Never Enough: America's Limitless Welfare State, by William Voegeli
Readers of the CRB need no introduction to Bill Voegeli, whose judicious essays have been a staple of the journal. In this fact-laden, data-driven analysis, Voegeli starts with a question so obvious that we wonder why it took so long to be asked: at what point would progressives and liberals be willing to say that their welfare state programs had succeeded? Voegeli's argument, which also considers conservative and libertarian critiques of the welfare state, has the great merit of moderation and common sense. Don't be put off by the charts and tables, the book brims with dry humor.
The Forgotten Man, by Amity Shlaes
New Deal or Raw Deal? How FDR's Economic Legacy Has Damaged America, by Burton W. Folsom, Jr.

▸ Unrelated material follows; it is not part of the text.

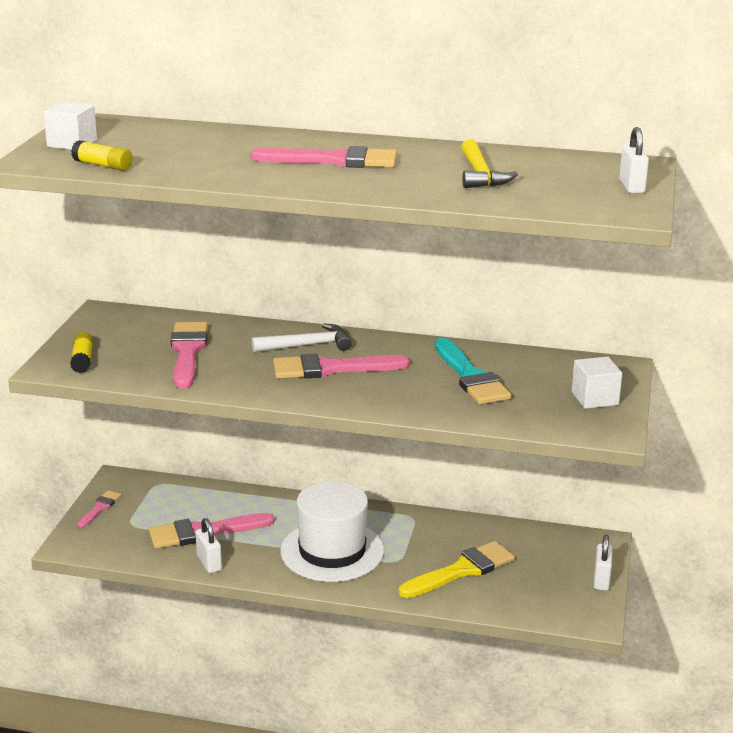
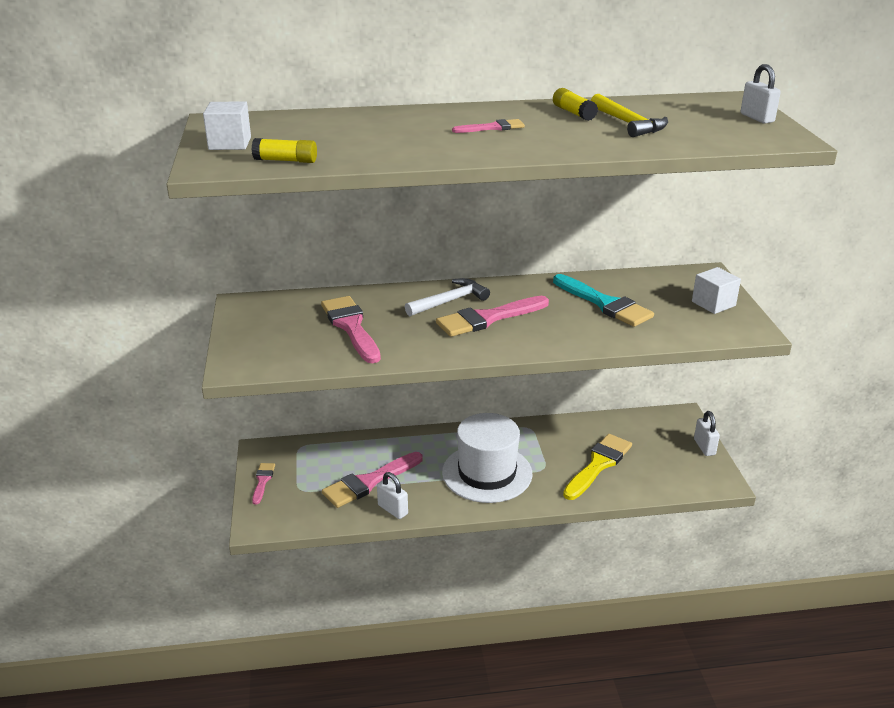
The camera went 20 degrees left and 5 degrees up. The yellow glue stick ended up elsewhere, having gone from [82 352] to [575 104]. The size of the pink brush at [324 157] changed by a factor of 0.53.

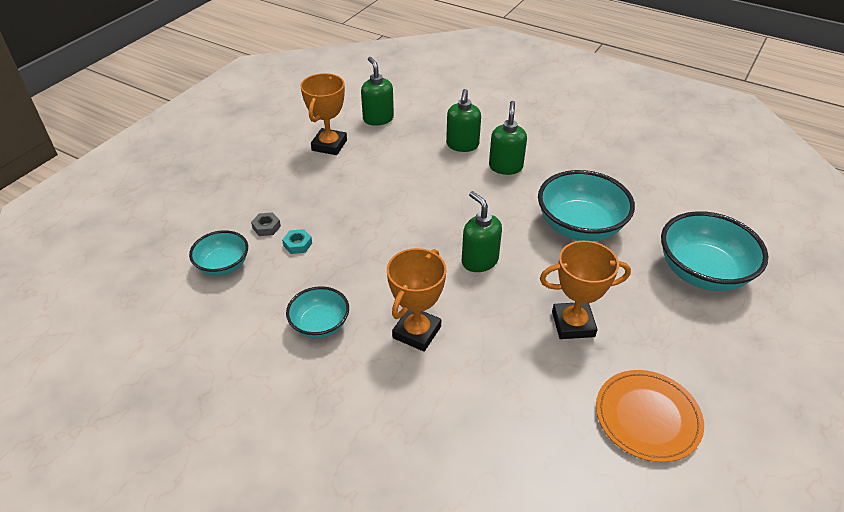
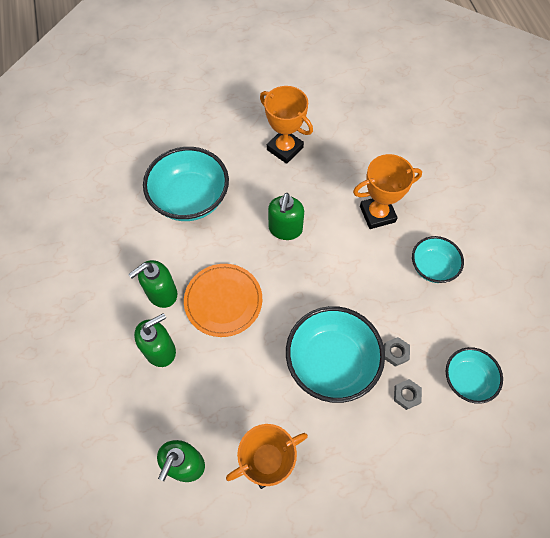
The camera went 135 degrees left and 20 degrees up. The orange plate ended up elsewhere, having gone from [650 416] to [223 300]. The turquoise bowl ended up elsewhere, having gone from [714 251] to [335 354]. What was the turquoise nut at [297 241] turned into the grey nut at [397 352].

Both these books offer powerful challenges to the reigning orthodoxy about FDR's economic policies and their effectiveness in ending the Great Depression. So entrenched is this orthodoxy that readers will be astonished by some of the authors' revelations, such as FDR setting the daily price of gold by "lucky numbers." It is enough that these books drive economists like Paul Krugman mad. May they signal the beginning of a much needed revisionism of this critical period.
Reconstructing America: The Symbol of America in Modern Thought, by James W. Ceaser
A tour de force through three centuries of European views of America, with Tocqueville and Leo Strauss emerging as two of her greatest defenders. The chapters on Heidegger and the end of history are gems. If you missed this when it was first published, now is the time. Do not delay.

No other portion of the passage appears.